A ira dos brasileiros aproveitou a vulnerabilidade dos gestores e da empresa portuguesa e conduziu a uma revisão do acordo de fusão entre a Oi e a PT que reduziu o poder da operadora nacional e dos seus acionistas no futuro operador luso-brasileiro. Primeiro caiu Henrique Granadeiro, líder executivo da PT, depois Zeinal Bava, que era o presidente da Oi. O mais poderoso acionista da PT, o BES, foi intervencionado. E nem a cedência feita para salvar a fusão salvou a Portugal Telecom.

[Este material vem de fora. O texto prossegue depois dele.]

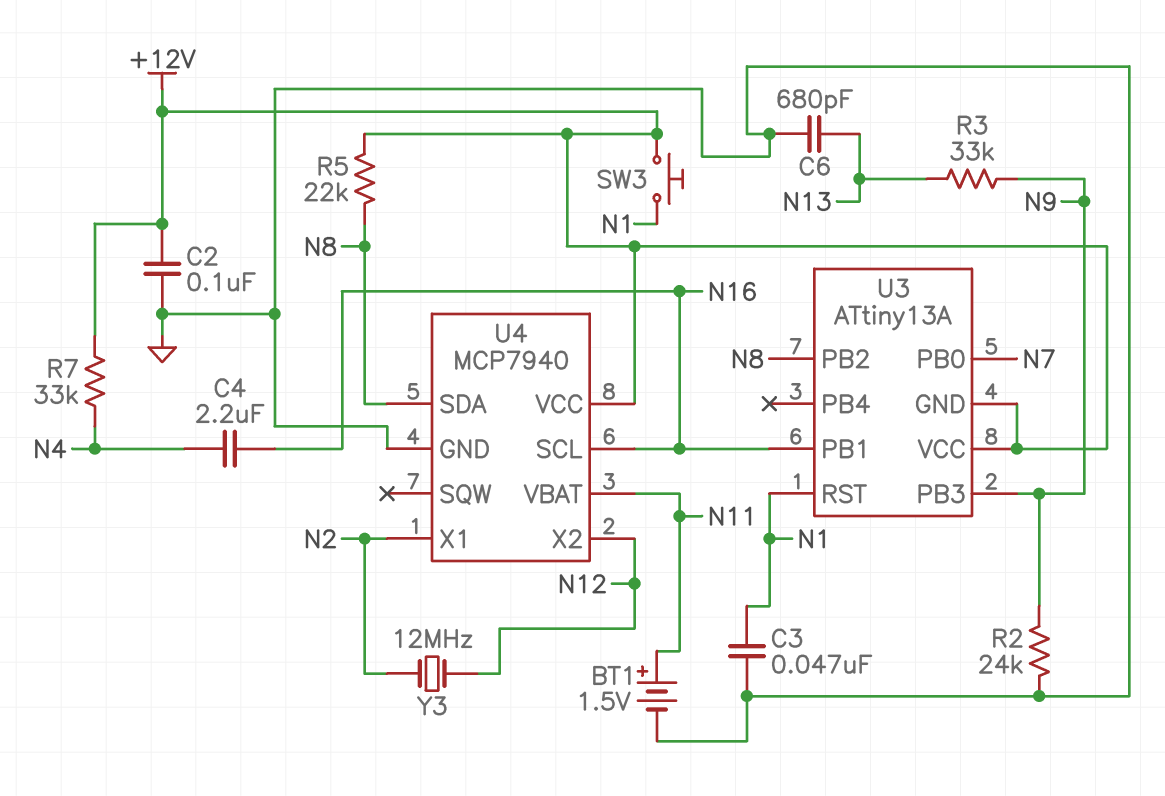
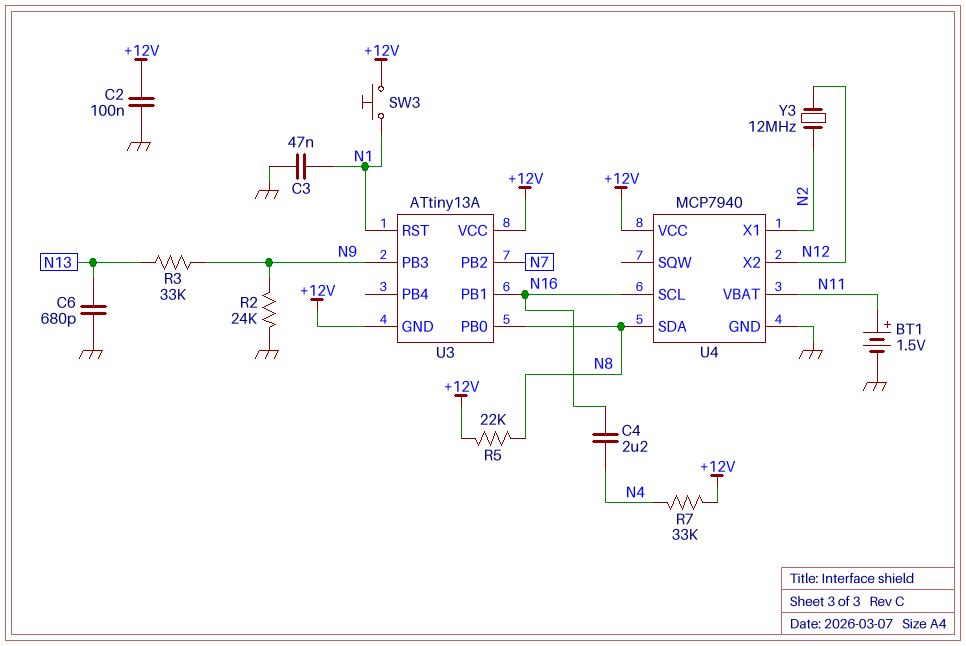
U3 pin PB0: N7 -> N8
U3 pin PB2: N8 -> N7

A aplicação de 897 milhões de euros na Rioforte, que se perdeu na insolvência da holding do GES, é o mais forte argumento da brasileira Oi para justificar aos acionistas da Portugal Telecom a sua proposta de venda da PT Portugal aos franceses da Altice. A oferta de 7400 milhões vai ser colocada à votação na assembleia geral de 12 de janeiro. Desde maio de 2014 que a PT Portugal passou a estar integrada na Oi, empresa onde a PT SGPS é ainda a maior acionista. Os brasileiros querem vender a operação portuguesa porque é a única que tem dimensão para render encaixe e porque está fora do mercado estratégico do Brasil. A Oi quer usar a receita para conseguir entrar no processo de consolidação das telecom brasileiras como protagonista.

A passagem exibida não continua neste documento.